The absence of appropriate technologies impairs more than emergency care, however: routine services in maternal, child and reproductive care (e.g. immunizations or reproductive control), interventions for non-communicable (e.g. diabetes management) and communicable diseases (e.g. HIV/AIDS diagnosis) all require suitable infrastructure and functioning technologies. From basic products such as weighing scales and condoms, to glucometers and flow-cytometers, health service delivery is predicated upon the availability, appropriateness, affordability and acceptability of MDEs [1].
Estimates suggest that between 40 and 70% of MDEs in resource poor settings are broken, unused or unfit for purpose [7]. Indiscriminate procurement methods, a mismatch in technology design and demand, high costs as well as deployment, maintenance and human resource training challenges all contribute towards this issue [1]. Low- and middle-income countries (LMICs) particularly lack the regulatory authorities, or biomedical engineering capacity, to advise on what MDEs are suitable for use in harsh deployment settings: i.e. facilities with high temperature, fluctuating electricity or no clean water supply. The problem is compounded by a mismatch in MDE supply: manufacturers are located and attuned to users in lucrative high-income markets [8]. Installation, preventive and corrective maintenance services and user training programs are also traditionally absent in LMICs, leading to unsafe device handling practices with potentially harmful consequences for patients (e.g. in cases of misdiagnosis due to mis-calibration or infection propagation due to device re-use).

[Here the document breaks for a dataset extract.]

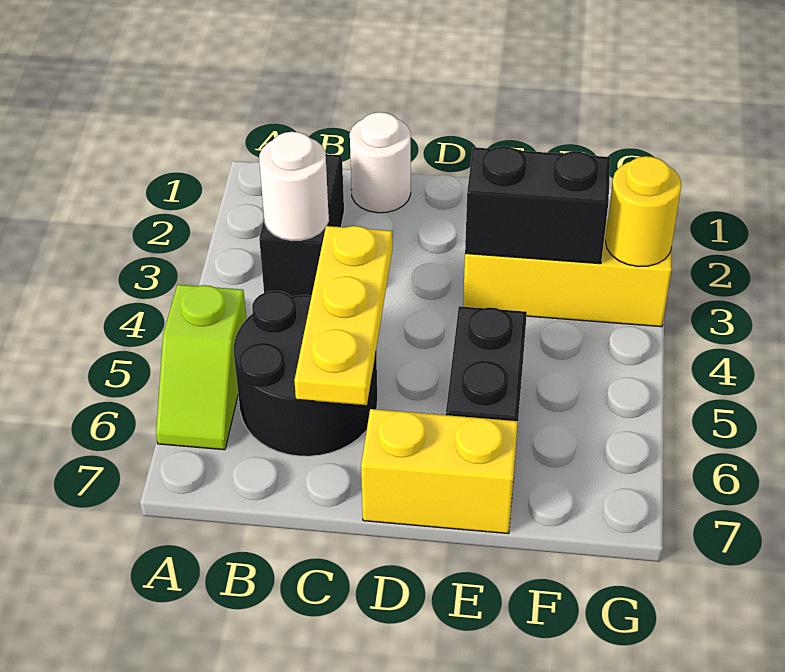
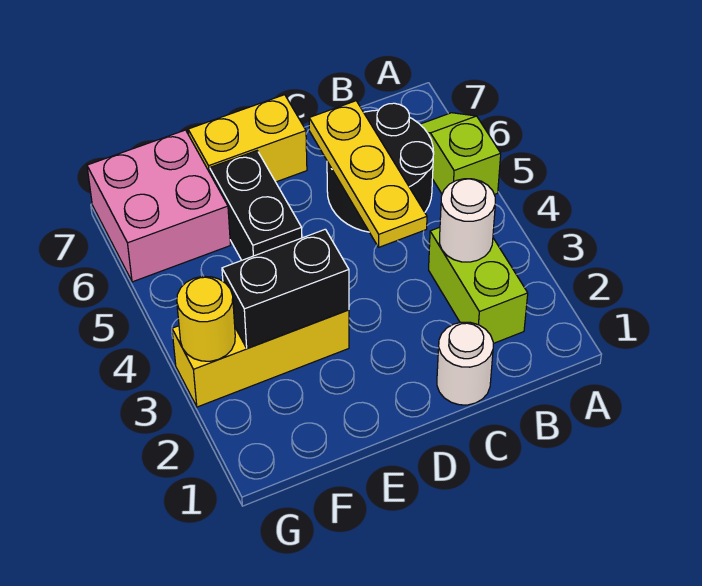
black brick B2:B3 level 1 -> lime brick B2:B3 level 1
none -> pink brick F6:G7 level 1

This paper targets one aspect of the above problem: MDE procurement and resource allocation in LMICs. To assist decision-makers in conducting informed and evidence-based product selection decisions, we have conducted a systematic review of internationally recommended methods for procurement planning and prioritization in settings experiencing severe resource constraints, describing the context for these activities and summarising normative recommendations. Little is known about how MDE procurement takes place within resource-constrained settings; the WHO Baseline Surveys on Medical Devices are recent attempts to explore this [9, 10]. The survey’s findings suggest that LMICs predominantly conduct procurement at central ministry level within the public sector [9]; however, the surveys do not provide further granular information on how LMIC conduct or plan MDE procurement. For the purposes of this paper, we adopt the MDE definition laid out by the Global Harmonization Task Force and WHO [11, 12].
The identification of best practices and common pitfalls in MDE procurement may lead to improvements in MDE management and use. This would not only ensure improved use of scarce financial resources, but also translate to devices being operational and used competently for improved patient care. The systematic review is particularly timely given global efforts for health system strengthening in LMICs: MDEs are recognized as critical components in ensuring health system resilience to shocks and in achieving universal health coverage. Substantial increases in MDE utilization have already been noted in middle-income countries in Europe in line with expanding provision of health care services; similar trends will undoubtedly follow in LMICs globally [13].